En la pantalla gigante, un solitario cuervo negro en medio del desierto miraba a los espectadores. La comparación con la fisonomía de David Gahan se hacía inevitable. Segunda metáfora visual de un concierto que apenas acaba de comenzar.
Y cuando sonaban las primeras notas de "It's no good", David Gahan comenzó a danzar como derviche giróvago por todo el escenario y arrancó una aclamación que recorrió el gélido Club Hípico de Santiago, donde pocas horas antes del espectáculo una granizada hizo bajar la temperatura, pero no la euforia de los fans.
A continuación, Martin Gore tomó las riendas del concierto para interpretar los temas más líricos y menos eléctricos de la banda, hasta que llegó el plato fuerte de la noche: "Policy of truth", I feel you", "Enjoy the silence".

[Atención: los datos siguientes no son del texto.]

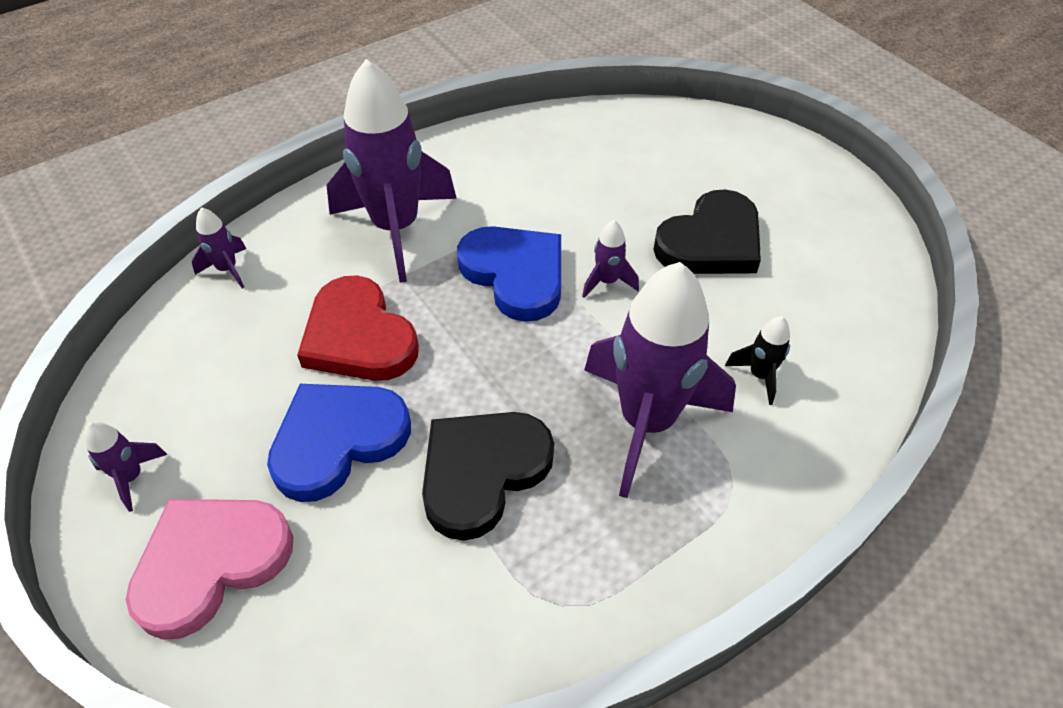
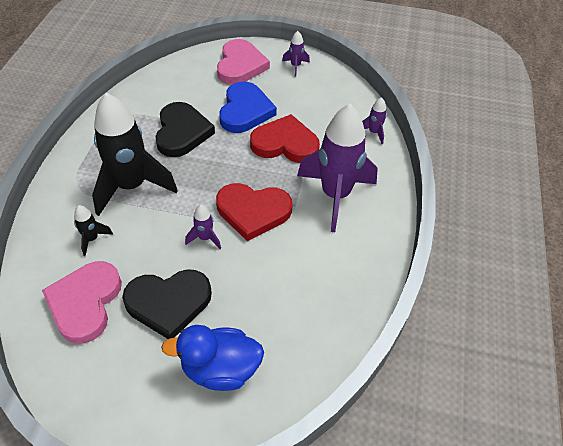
camera: 135 degrees right, 0 degrees up
(515, 274) = (253, 212): blue heart -> red heart
(646, 422) = (132, 186): purple rocket -> black rocket
(703, 162) = (220, 369): none -> blue duck
(711, 241) = (168, 303): black heart -> black heart turned 105 degrees counterclockwise
(812, 299) = (85, 303): none -> pink heart

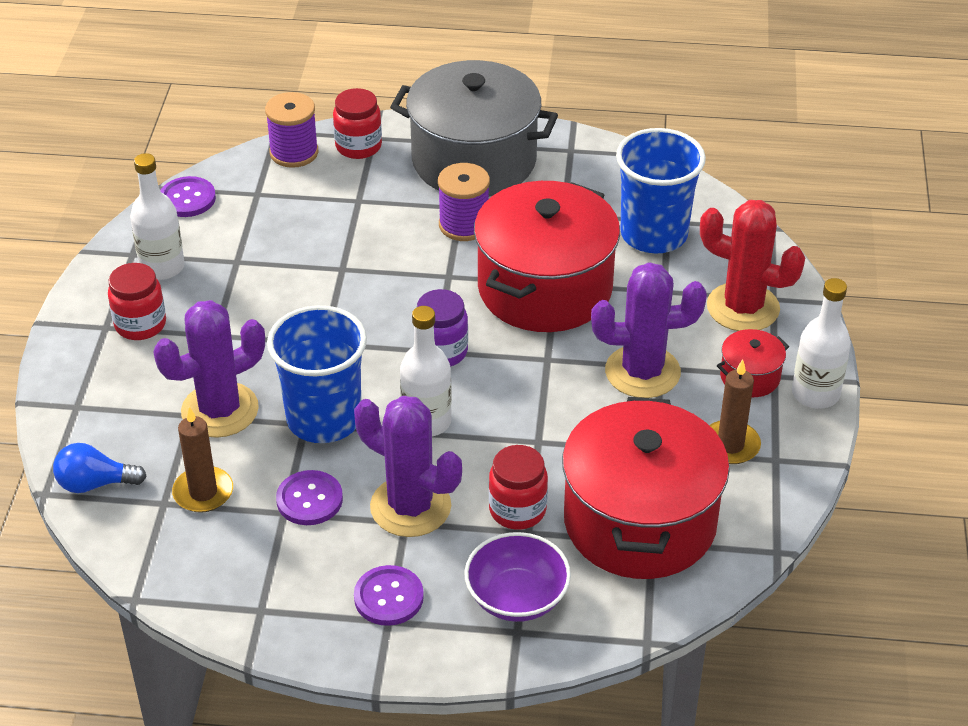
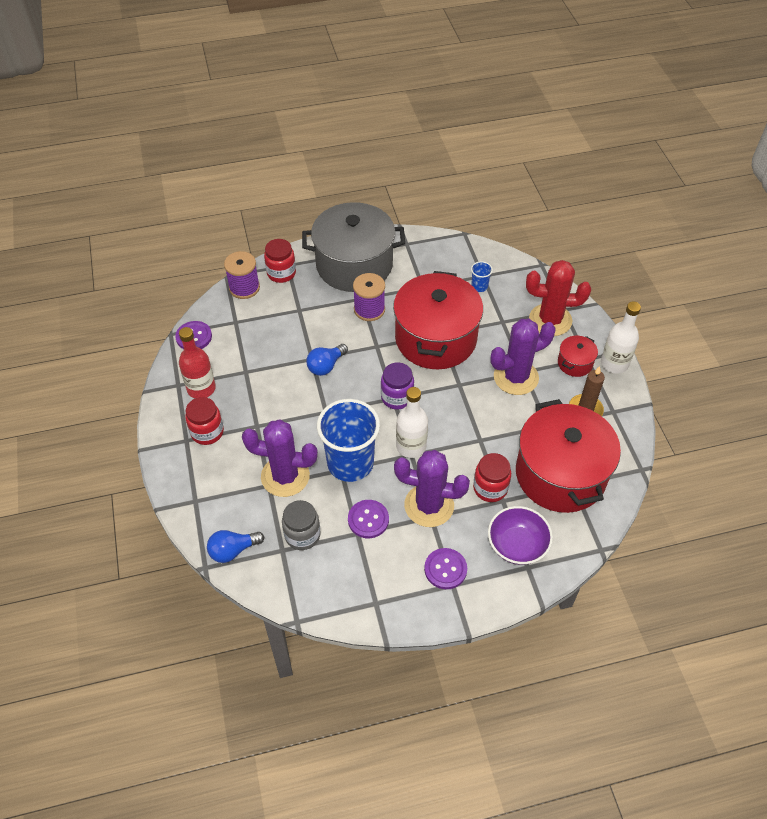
camera: 20 degrees left, 10 degrees up
(162, 267) = (201, 388): white bottle -> red bottle
(203, 492) = (302, 535): brown candle -> grey jar
(220, 410) = (285, 476): purple cactus -> purple cactus turned 60 degrees clockwise
(358, 283) = (326, 366): none -> blue light bulb
(654, 234) = (479, 286): blue cup -> blue cup, size x0.41

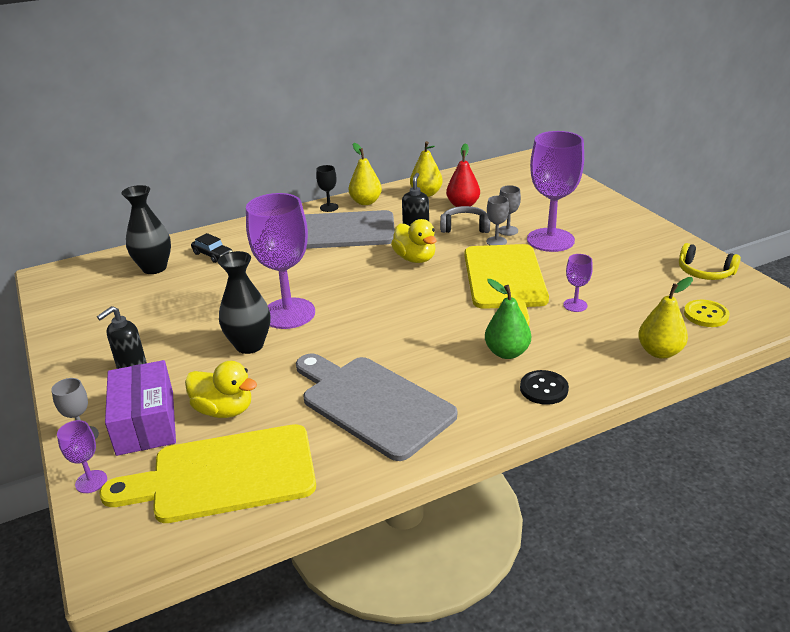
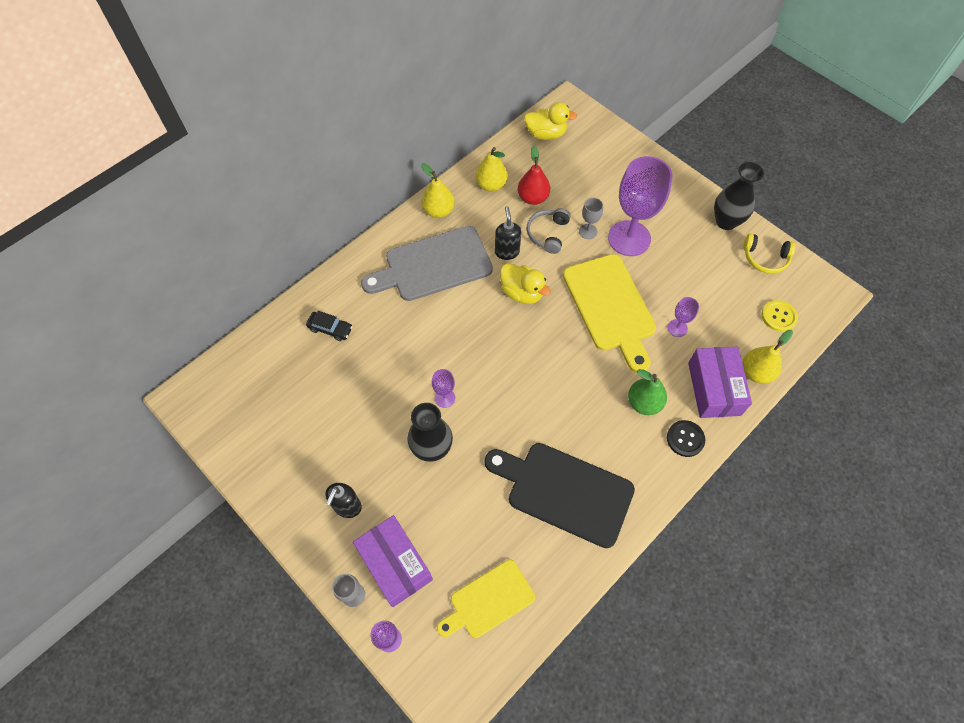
camera: 20 degrees left, 30 degrees up
(154, 268) = (284, 362): black vase -> black vase (726, 221)
(224, 410) = (451, 532): yellow duck -> yellow duck (546, 134)
(225, 475) = (488, 600): yellow cutting board -> yellow cutting board, size x0.63
(288, 313) = (445, 398): purple goblet -> purple goblet, size x0.44
(329, 207) = (406, 227): black goblet -> none
(372, 404) = (564, 491): grey cutting board -> black cutting board
(465, 227) = (548, 234): grey headphones -> grey headphones turned 60 degrees counterclockwise
(496, 241) = (583, 250): grey goblet -> none
(599, 356) = (714, 388): none -> purple box

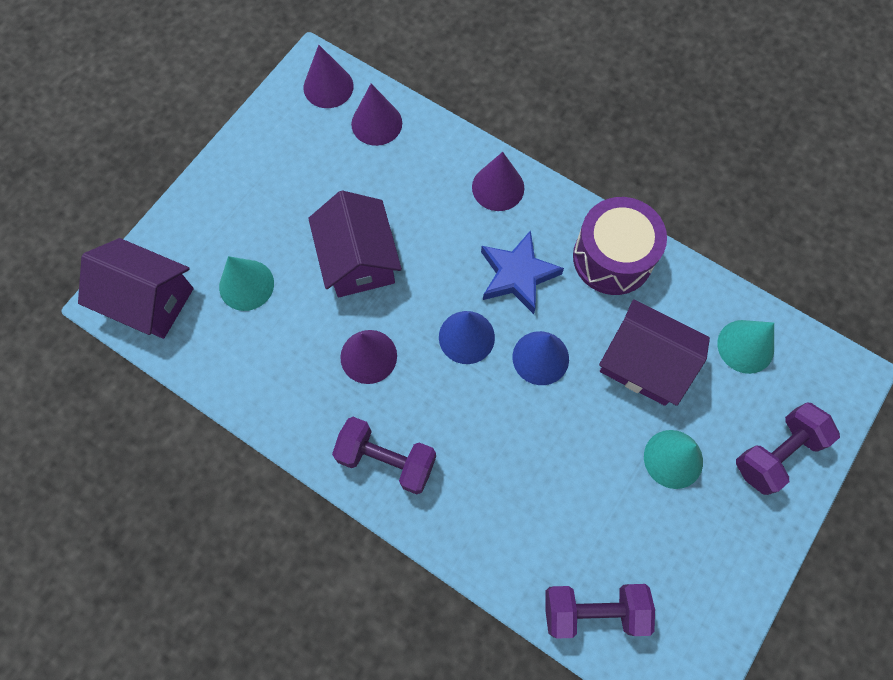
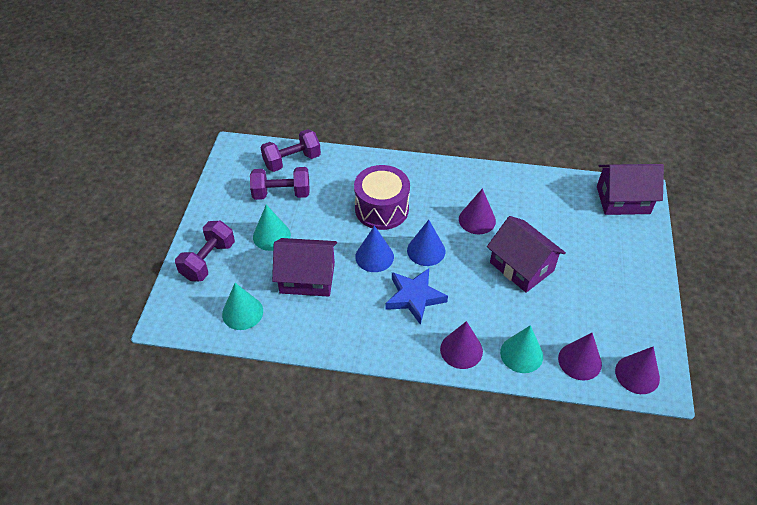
camera: 155 degrees right, 20 degrees down
(246, 285) = (576, 228): turquoise cone -> turquoise cone (521, 354)
(386, 459) = (433, 180): purple dumbbell -> purple dumbbell (281, 193)
(612, 258) = (355, 334): purple drum -> purple drum (381, 209)

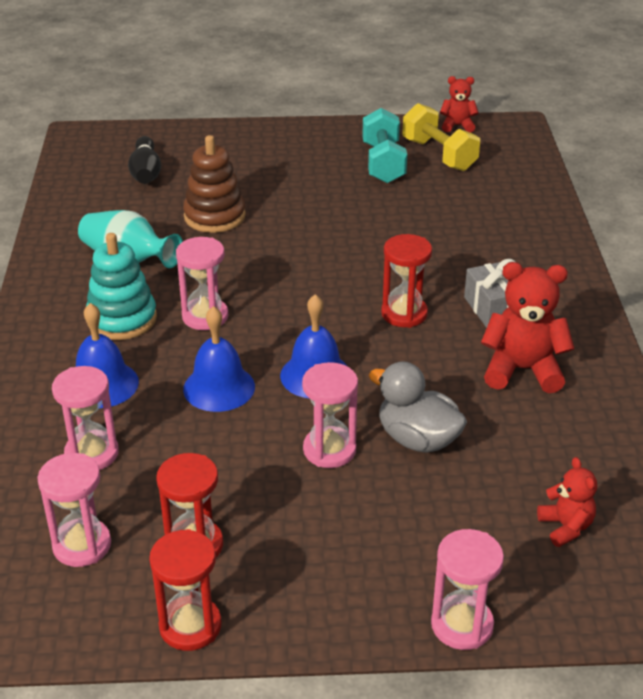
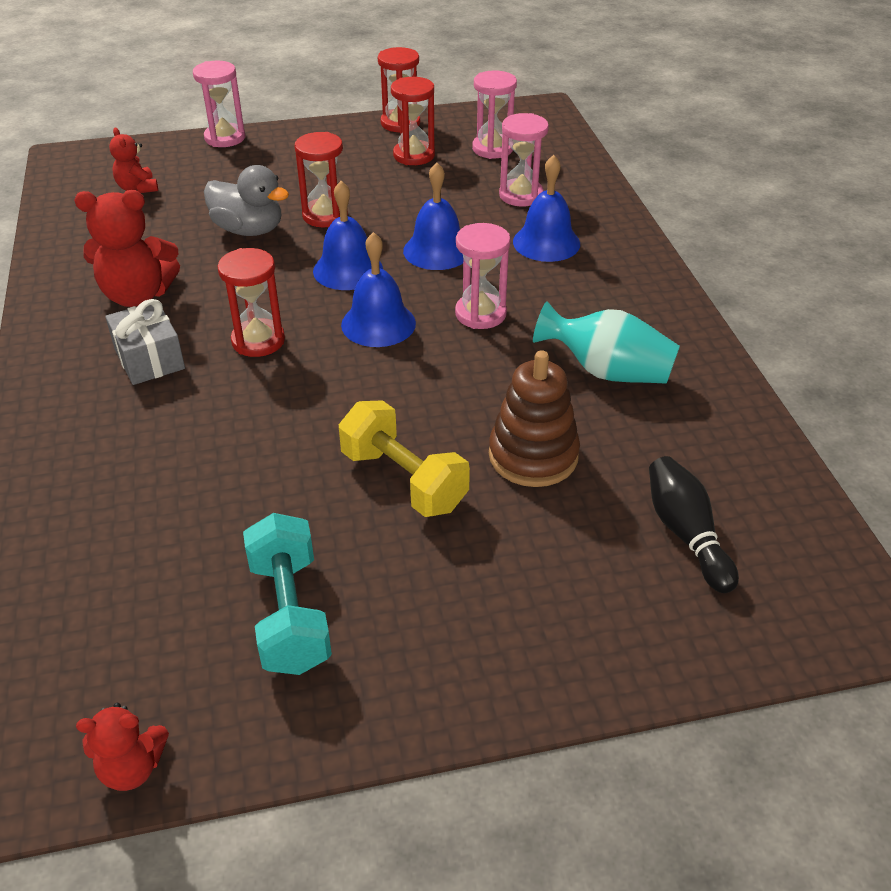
camera: 170 degrees right, 5 degrees up
(122, 319) = (568, 302): turquoise stacking toy -> none
(298, 317) = (378, 324): none -> blue bell
(329, 450) = (325, 216): pink hourglass -> red hourglass
(439, 155) = (184, 655): yellow dumbbell -> yellow dumbbell (404, 480)

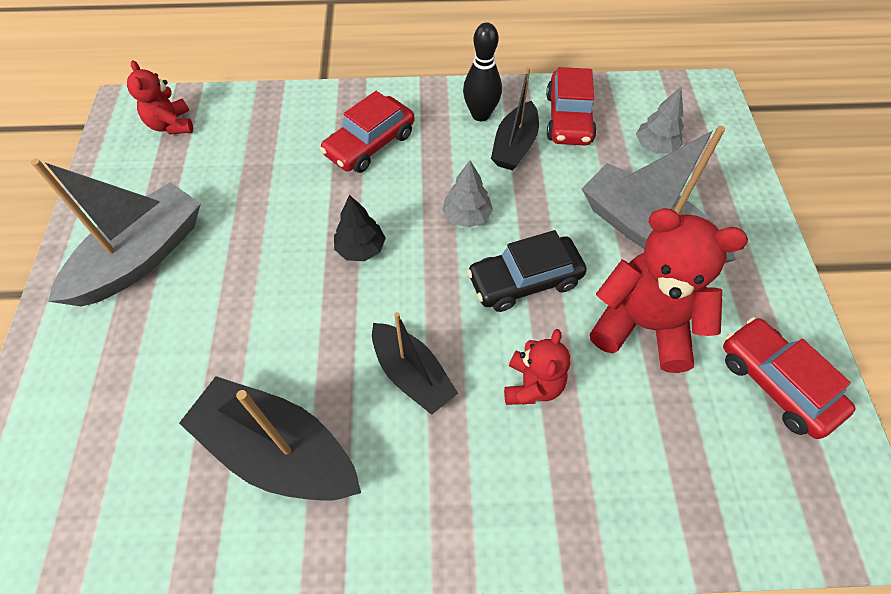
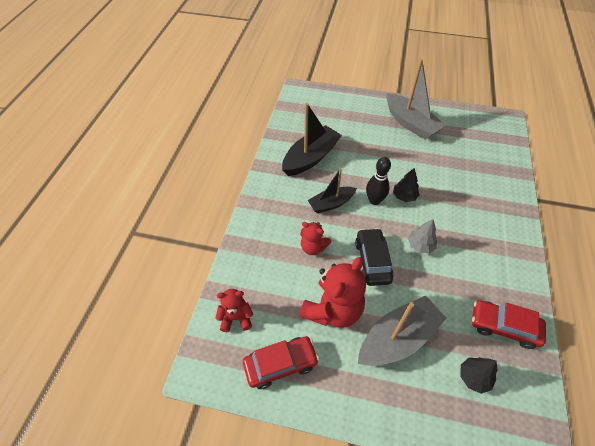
camera: 105 degrees right, 5 degrees down
(171, 125) = (494, 134): red teddy bear -> red teddy bear (236, 318)
(370, 144) = (479, 211): red car -> none
(480, 115) = (506, 273): black bowling pin -> black bowling pin (374, 200)
(514, 146) = (476, 285): black boat -> none
(655, 146) = (474, 377): grey tree -> black tree

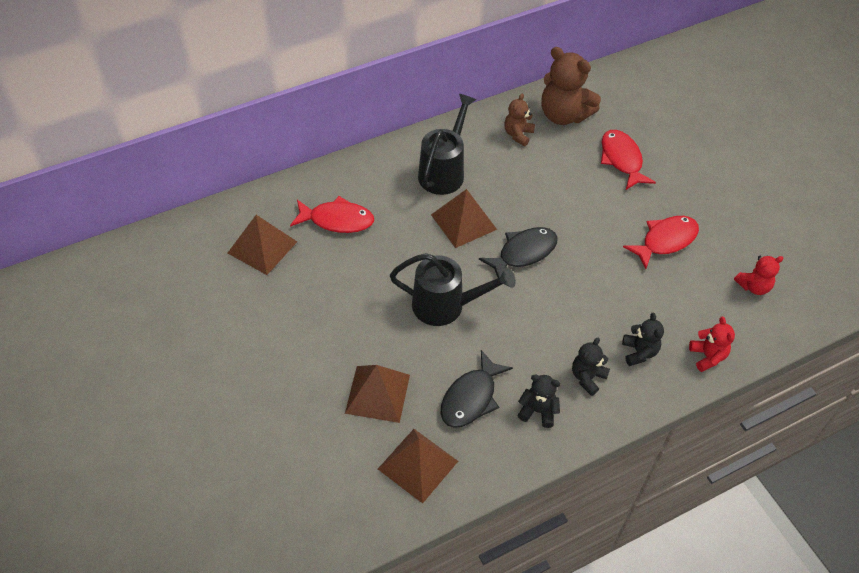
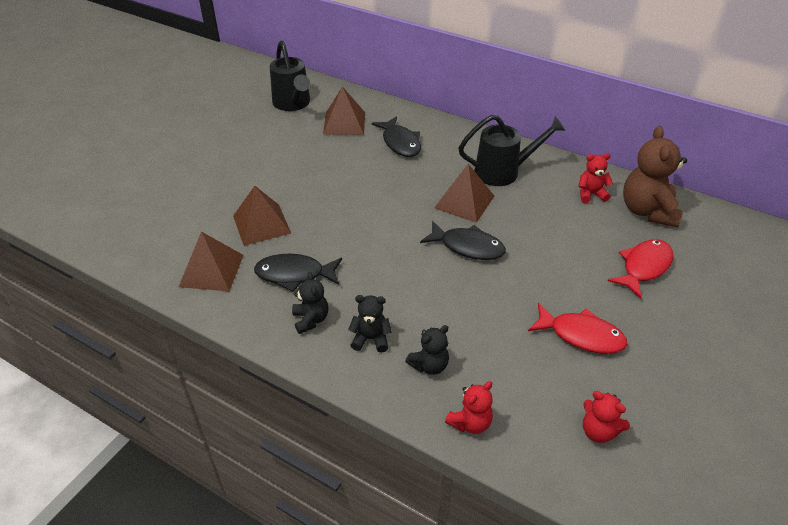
camera: 60 degrees right, 10 degrees down
(337, 220) = (400, 143): red fish -> black fish
(446, 306) = (372, 226): black watering can -> black watering can (293, 104)
(518, 134) = (591, 194): brown teddy bear -> red teddy bear

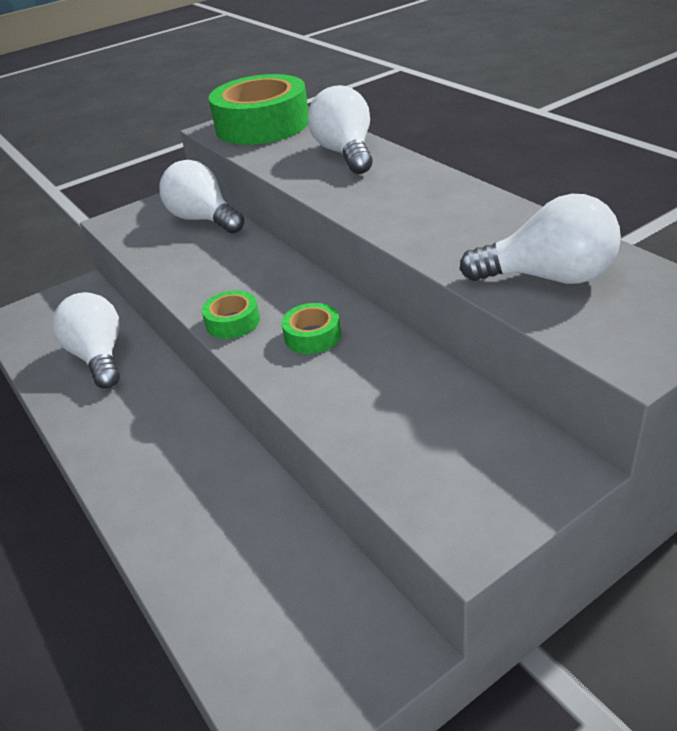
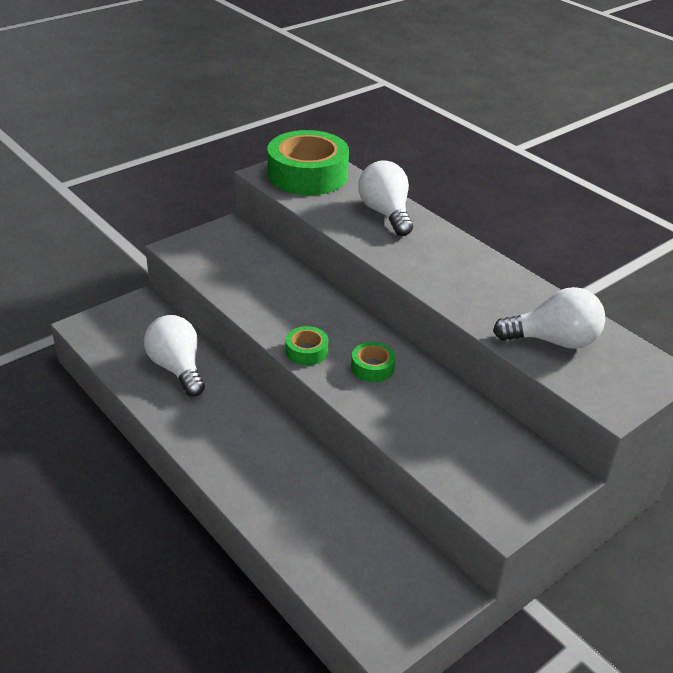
camera: 10 degrees left, 0 degrees up
(203, 219) = (258, 253): white light bulb -> none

Probablemente nueve de cada diez espectadores no habían nacido cuando en 1981 Depeche Mode estrenó el bailable tema "Just can't get enough", de su primer álbum ("Speak & Spell"), pero eso no les impidió alcanzar el éxtasis cuando llegó una contundente versión de "Never let me down again" que miles de gargantas entonaron al unísono con Gahan.
Para el primer bis el público estaba ya tan entregado que hasta pasó por alto que Gahan no recogiera la bandera que le lanzaron para que la agitara y saludara en un gesto que se ha convertido en ritual clásico cuando un grupo internacional actúa en Chile.
Después de "Somebody" y "Stripped" llegó el esperado "Personal Jesus", que comenzó con las notas de la Fender Telecaster de Martín Gore. La guitarra que Chuck Berry bautizó como "Maybeline" en esta ocasión recordaba la versión "country" del tema que hizo el inolvidable Johnny Cash.
Y el segundo y último "encore" Depeche Mode lo cerró con una versión de "Waiting for the night" interpretada a dúo por Gore y Gahan, que terminaron abrazados junto a los otros tres miembros de la banda y despidiéndose con el enésimo "thank you very much".
Ciento treinta minutos después de subir al escenario Depeche Mode había demostrado una vez más por qué su mezcla de rock y tecno es la expresión más elegante de la música electrónica que pueda imaginarse. Ni moda ni pasajera.